«C'est l'investissement le plus important de l'histoire du groupe», a expliqué le directeur général de Sanofi Aventis, Christopher Viehbacher, lors de la pose de la première pierre de la nouvelle usine de production de vaccins à Neuville-sur-Saône, le 12mai dernier. La construction de l'usine devrait prendre 4 à 5 ans et permettre, dès 2013, la production de 100millions de doses de vaccins par an. Avec cet investissement colossal de 350M€, Sanofi Aventis fait un pari de taille car le vaccin contre la dengue est seulement en phase de test. «Nous estimons à 70% les chances de voir le vaccin aboutir, mais il faut faire l'investissement dès maintenant pour être prêt lorsque les recherches seront terminées, poursuit Christopher Viehbacher.
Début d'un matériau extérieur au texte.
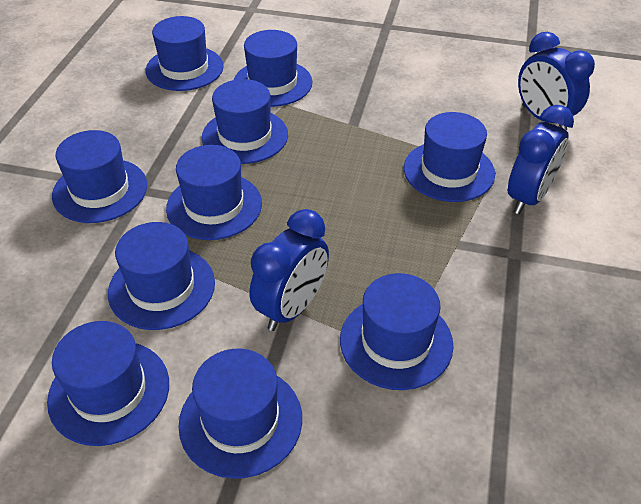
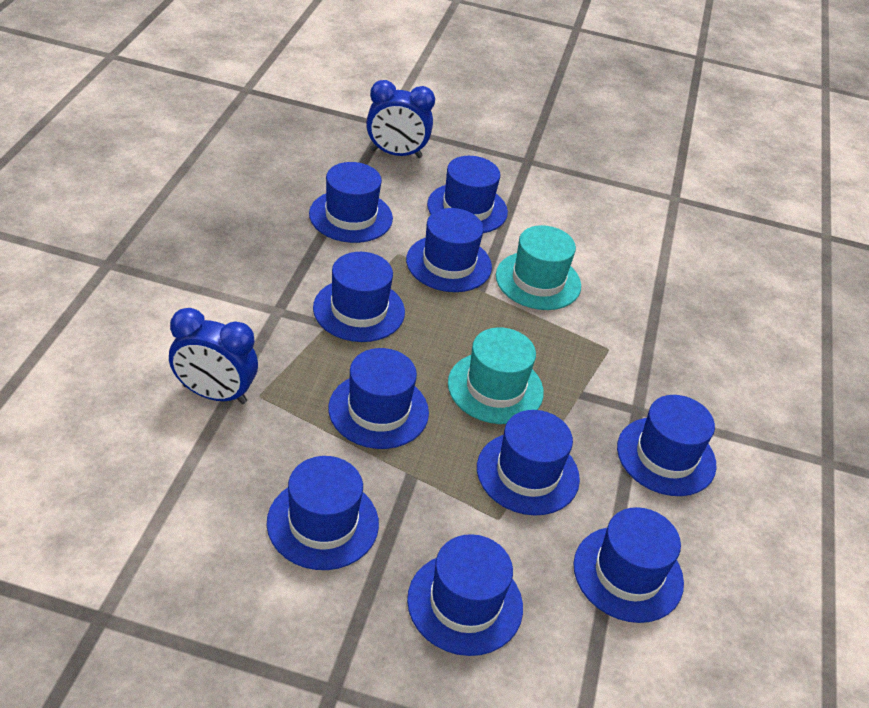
blue clock: 3 -> 2
turquoise hat: 0 -> 2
Dans le cas où la recherche mènerait à une impasse, nous aurons à Neuville un beau monument, c'est le risque de notre métier.» En effet, en raison des techniques très spécifiques de la production de ce vaccin, «seul 50% du matériel de l'usine de Neuville pourront être réemployés», affirme le docteur Elias Zerhouni, conseiller scientifique et technique auprès de Sanofi Aventis. Il faudrait alors réaliser de nouveaux investissements très lourds pour transformer l'outil de production.
Enjeu de santé publique
«Cet investissement illustre l'engagement de Sanofi Aventis pour la santé des populations», a souligné le directeur général de Sanofi Aventis. La dengue touche 230millions de personnes par an dans le monde et menace près de la moitié de la population du globe située sous les tropiques. Elle provoque de fortes fièvres, une déshydratation et des vomissements. Par conséquent, elle pèse lourdement sur les systèmes médicaux des pays tropicaux. Jusqu'à maintenant, la dengue n'a pas de traitements curatifs dédiés. Avec le réchauffement climatique, cette grippe tropicale transmise par les moustiques s'étend vers les pôles, touchant notamment de plus en plus de personnes au Mexique et au sud des États-Unis.
Potentiel de 1 Md€ par an
Un futur ?blockbuster??
À cette question, le directeur général Christopher Viehbacher répond sans hésiter: «Oui, c'est possible», et évoque un chiffre d'affaires potentiel de «1 Md€ par an» grâce à ce nouveau vaccin. À terme, il pourrait représenter le quart du résultat de Sanofi Pasteur, la filiale spécialisée dans la fabrication des vaccins, qui a réalisé un chiffre d'affaires de 2,8Md€ en 2008. Pourtant, les syndicats de Sanofi Pasteur à Neuville-sur-Saône, réunis en intersyndicale, sont inquiets. La stratégie de Sanofi Pasteur consiste à se développer dans les vaccins au détriment de la chimie pharmaceutique, la spécialité des unités de Neuville. Les syndicats craignent donc la suppression de 500 postes sur le site d'ici à 2015 dans les unités de chimie qui ne serait que partiellement compensée par la création de 200 emplois dans l'usine de vaccins contre la dengue. Le site emploie actuellement 750 personnes. En 2007-2008, un plan de sauvegarde de l'emploi avait entraîné la suppression de 118 postes.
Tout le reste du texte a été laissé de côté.